Many conveyancing solicitors, when asked to go beyond the straight forward cooling-off path, will decline any legal challenge to get clients out of their contracts. These solicitors will prefer to remain comfortable “contract completers”. Some may be reluctant to incur the ire of client-referring real estate agents and others who stand to lose financially if contracts crash. Other solicitors may not feel competent or experienced enough to begin to extract their clients from done deals. Anxious clients are often quickly, quietly, even secretly but not inappropriately passed to professional “contract killers”.
These sharp-eyed specialists must speedily secure their new clients’ instructions (including of course payment of funds into trust accounts), review the history of the transactions and consider all documents and correspondence before methodically searching for statutory loopholes, contractual let-outs and any other available exits.
Needless to say, apart from cooling-off or persuding sellers to agree to cancellations, more often than not reluctant buyers will be advised there is no escaping their contractual obligations.
During and after the Global Financial Crisis developers across the nation increasingly faced the risk of terminations of long signed-up off-the-plan contracts.

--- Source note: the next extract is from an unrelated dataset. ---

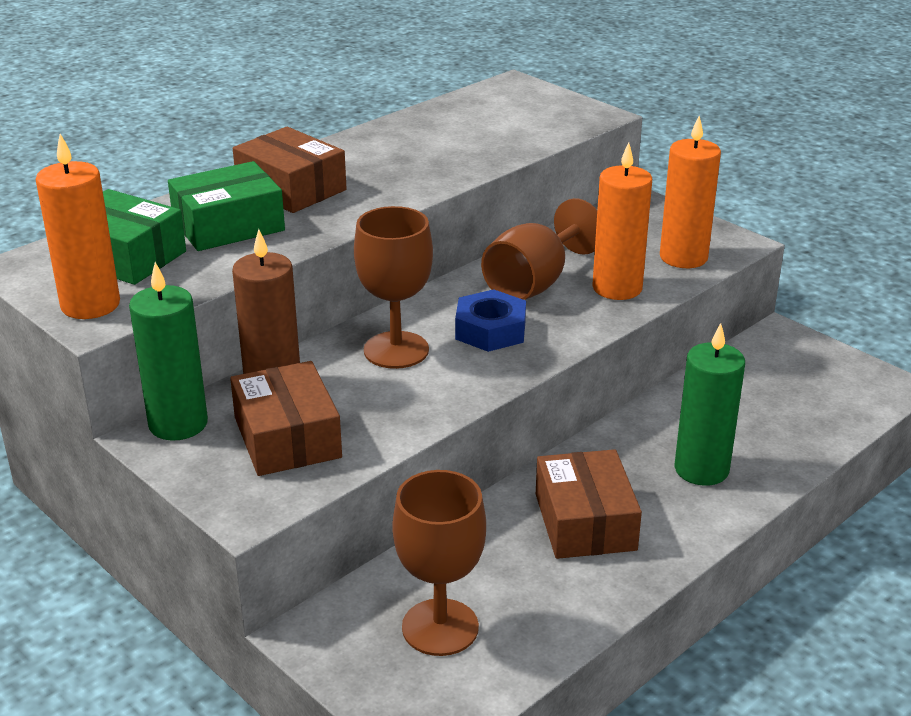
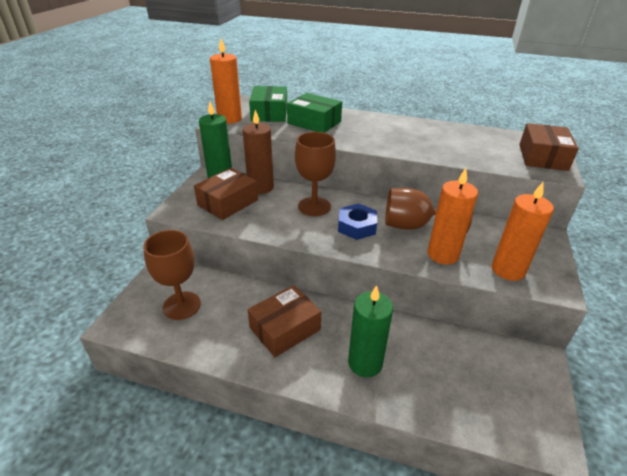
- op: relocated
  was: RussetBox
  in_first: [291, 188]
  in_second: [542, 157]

Four years ago The Courier Mail newspaper reported on a millionaire entertainment venue operator’s bid to get out of a $9.28 million purchase contract entered into some years earlier for a sub-penthouse in a $850 million complex on the Gold Coast. Days later a mortgagee bank appointed receivers for the development company involved.
As multi-million dollar projects like this neared completion, apparently binding contracts made in happier days might be undone by swift-and-sure-footed contract-killing teams made up of smart property lawyers, astute litigation lawyers and razor-sharp barristers.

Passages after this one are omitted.